It is rightly said that self-made individuals who know their path guide themselves — and, they cannot lose their way, or goal. This is primarily because the path they love to tread presents itself below their feet. The picturesque boulevard they choose may just as well twist, or turn, and impediments would emerge, all right, but they continue onwards and upwards on their journey.
Yet, as my ‘guru,’ M V Kamath, the doyen of Indian journalism [September 7, 1921-October 9, 2014] would always tell the path one chooses and pursues with passion and persistence makes the ‘combatant’ in us equipped with the instinctive capacity to complete the voyage, howsoever difficult it may appear to be. The higher one climbs, the better the view from one’s summit in one’s own ‘mindful’ Mount Everest.
I was in awe of Kamath’s immense erudition and learning. I followed his writings as a budding writer — with diligence. I got to know him personally much later, not only as a seasoned writer, journalist, editor, author, and a much-sought-after speaker, but as a man from my own backyard — or, hometown. I met him more than a handful of times and spoke to him at length — each time conversing in Kannada, the language and the cultural backdrop that connected us. I’d think of myself as Ekalavya and I’d often wheedle him as my own Dronacharya. And, he’d quip, each time, pronto, “But, Ekalavya, without the ‘iniquitous’ portent, because, don’t you worry, I will never ever ask for your thumb.”

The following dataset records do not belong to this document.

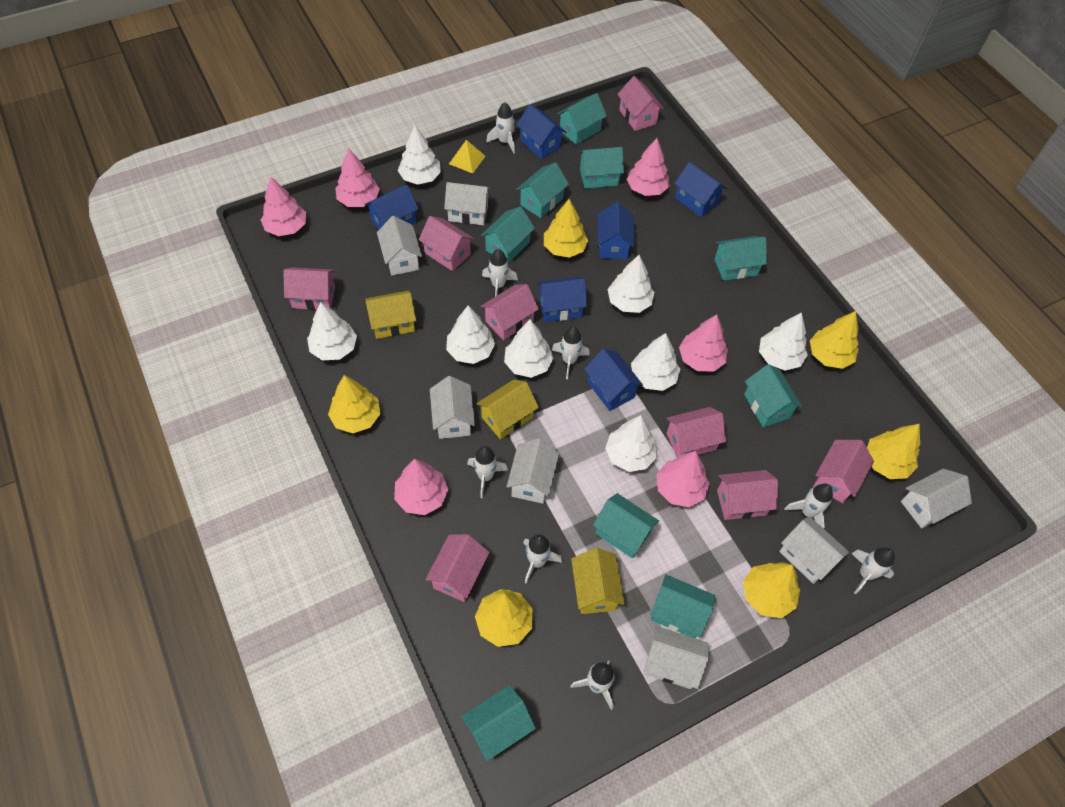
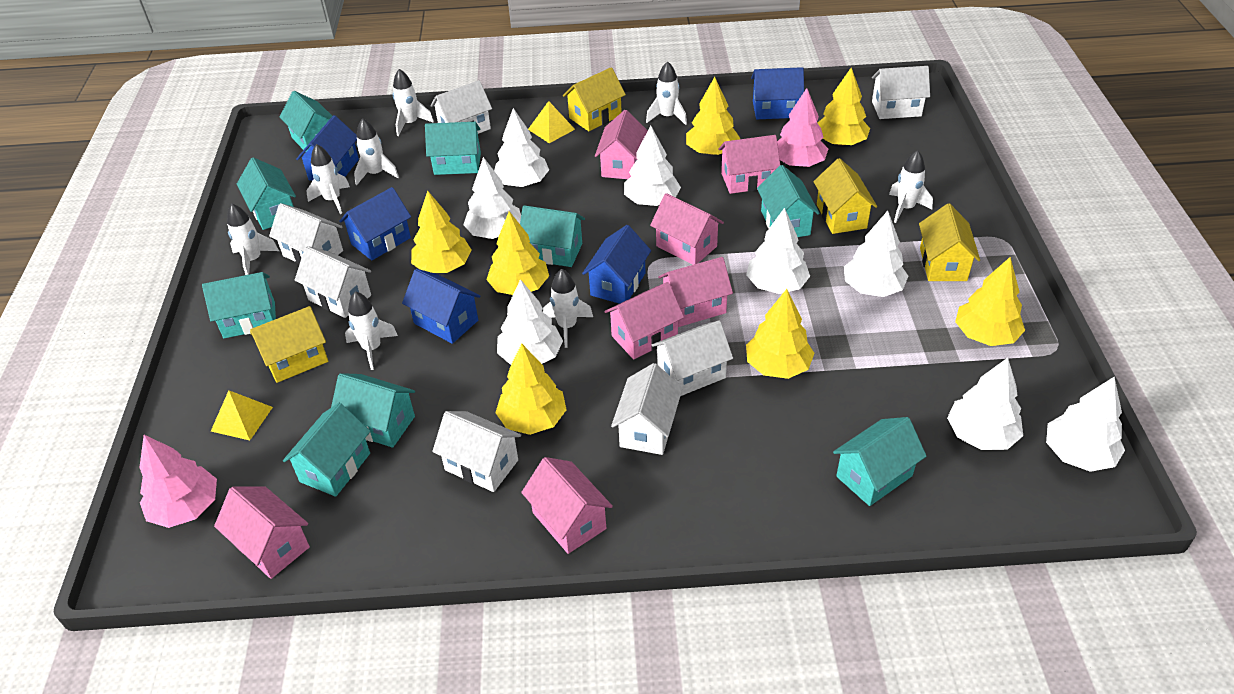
blue house: 6 -> 5
pink house: 8 -> 7
pink tree: 6 -> 2
yellow house: 3 -> 4
yellow pyramid: 1 -> 2
yellow tree: 6 -> 7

Such images keep falling like raindrops on my head, or rather bald pate — but, what has left a lasting impression on my mind and memory is his serene, gentle, divine face, the mesmeric twinkle in his eyes and his perennial encouraging words for the writer in me. What made my day was he would quickly recall something I wrote and tell me he liked it. He was so unassuming that I was at ease to converse with him without feeling edgy. This was his greatness. This was something that helped me to get a good grasp of what each of us should aspire for — learning the fundamental lessons in a voyage called life, not simply success with a career option, but understanding our higher calling to work and expanding on our potential, howsoever small, big, significant, or insignificant.

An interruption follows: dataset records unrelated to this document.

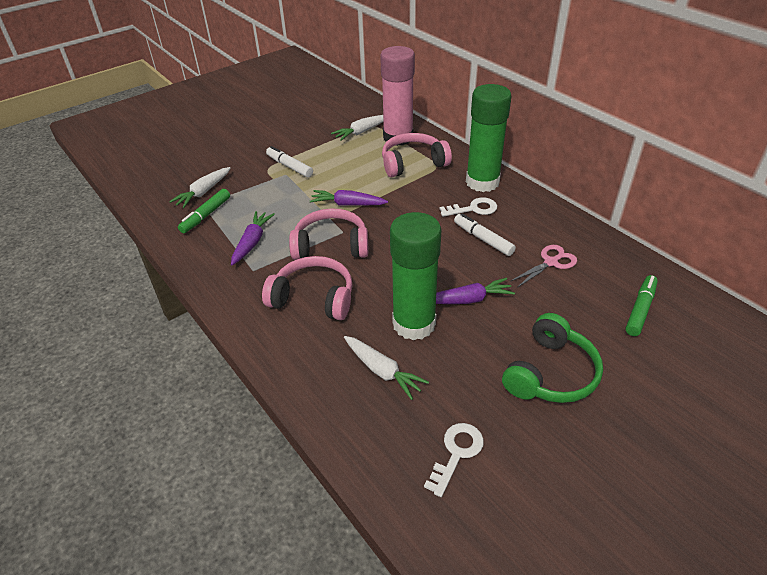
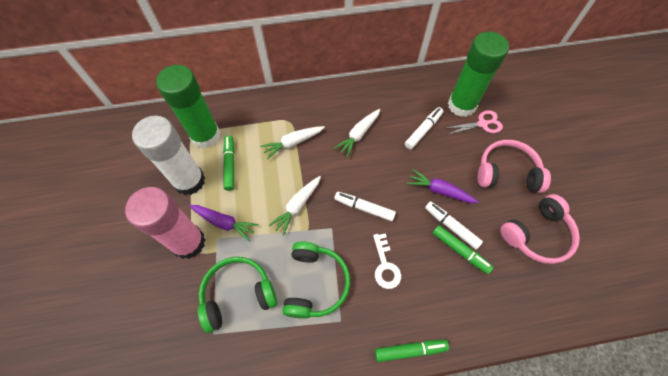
green headphones: 1 -> 2
green marker: 2 -> 3
pink headphones: 3 -> 2
purple carrot: 3 -> 2
white glue stick: 0 -> 1
white key: 2 -> 1
white marker: 2 -> 3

Most importantly, I loved to hear his riveting anecdotes from his vast repository, his remarkable media experience — glimpses from the times past. He’d recall events like a computer accessing files from the hard disk — in a flash — be it tales from his ‘beat’ as a reporter, his postings in Bonn, Washington, or elsewhere, including some amusing ‘real-time’ yarn, or strands, traced and pulled from Patagonia, in a jiffy, or compelling details of Pandit Jawaharlal Nehru’s vitriolic temper to utter calm in an instant, or the once friendly and later standoffish Indira Gandhi. His insuperable repertoire and the power of being a lively raconteur would construct fragments into their full identity and meaning — something that led one to a deeper level of knowledge, long before the Internet became a way of life.

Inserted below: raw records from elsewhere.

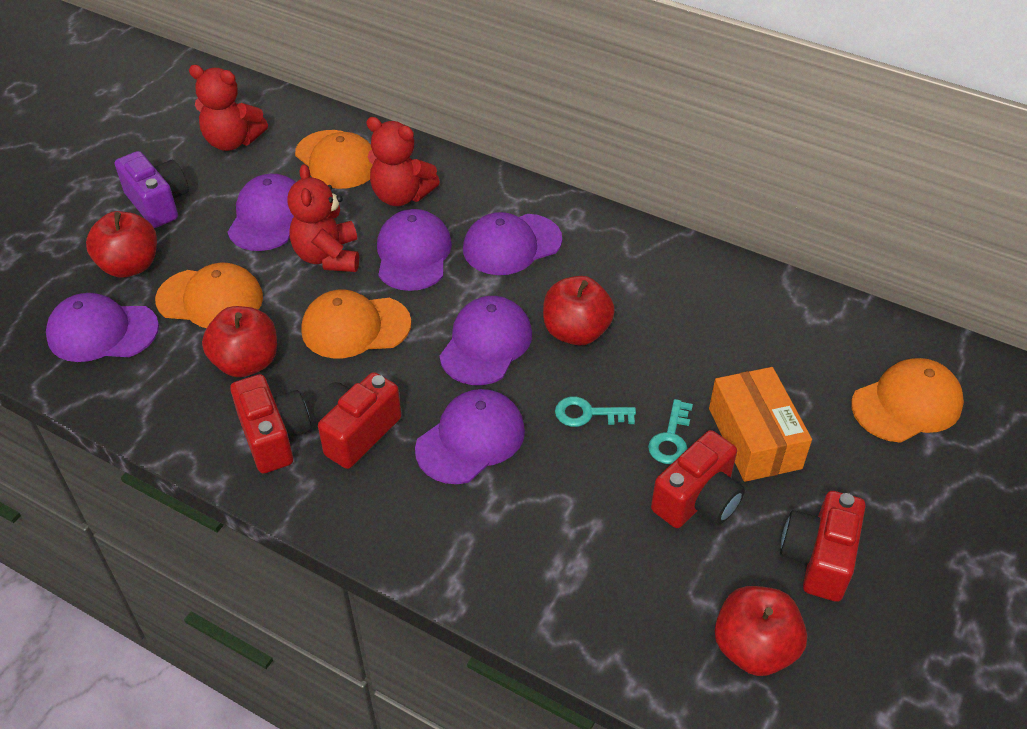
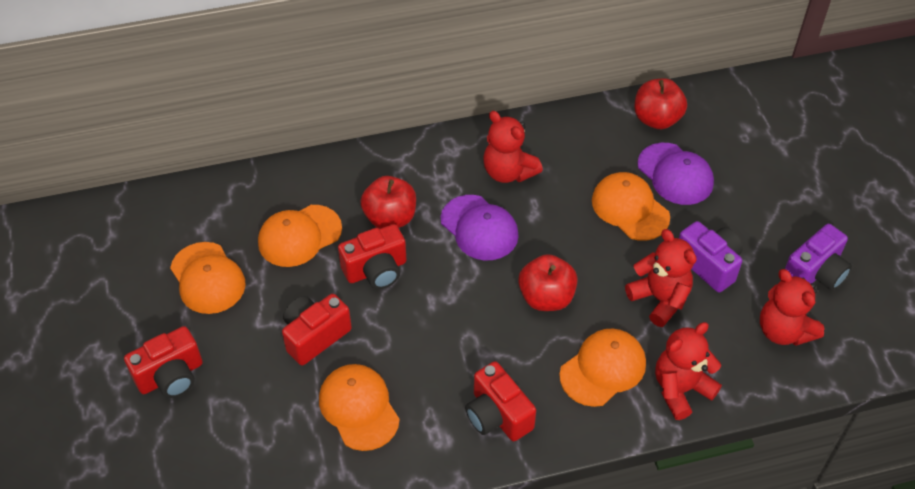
orange box: 1 -> 0
orange cap: 4 -> 5
purple camera: 1 -> 2
purple cap: 6 -> 2
red apple: 4 -> 3
red teddy bear: 3 -> 4
turquoise key: 2 -> 0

Kamath loved his Olivetti typewriter. He never embraced the word processor, or computer to write his articles, or books nor the e-mail. His was a long, consistently prolific innings of 70 years without a lean trot, from which is no batsman is exempt. He sent in his pieces to Free Press Journal where he made his ‘debut’ in journalism among others, till his indisposition, subsequent hospitalisation, owing to geriatric problems, and final adieu.
For a science graduate, who toyed with the half-hearted idea of being a chemist, Kamath had a way for authenticity, or validation of his thought process — he thought of it as the light of consciousness that made its way into the shadows, or danced with them. Something that one could accept as being a part of us and also others. Yes, not everyone acquiesced to his ‘rightist’ political leanings. This was palpable — but, what made him exceptional was his enormous body of work, the numerous tomes he authored and edited. This includes The Sunday Times and The Illustrated Weekly of India.
To call Kamath the inexhaustible, also quintessential, wordsmith would be stating the obvious — primarily because he cuddled not just the full spectrum of chronicling politics and our human canvas, but he also opened up a whole new vista of transformed, as also divergent, constructs. There won’t be another like him again.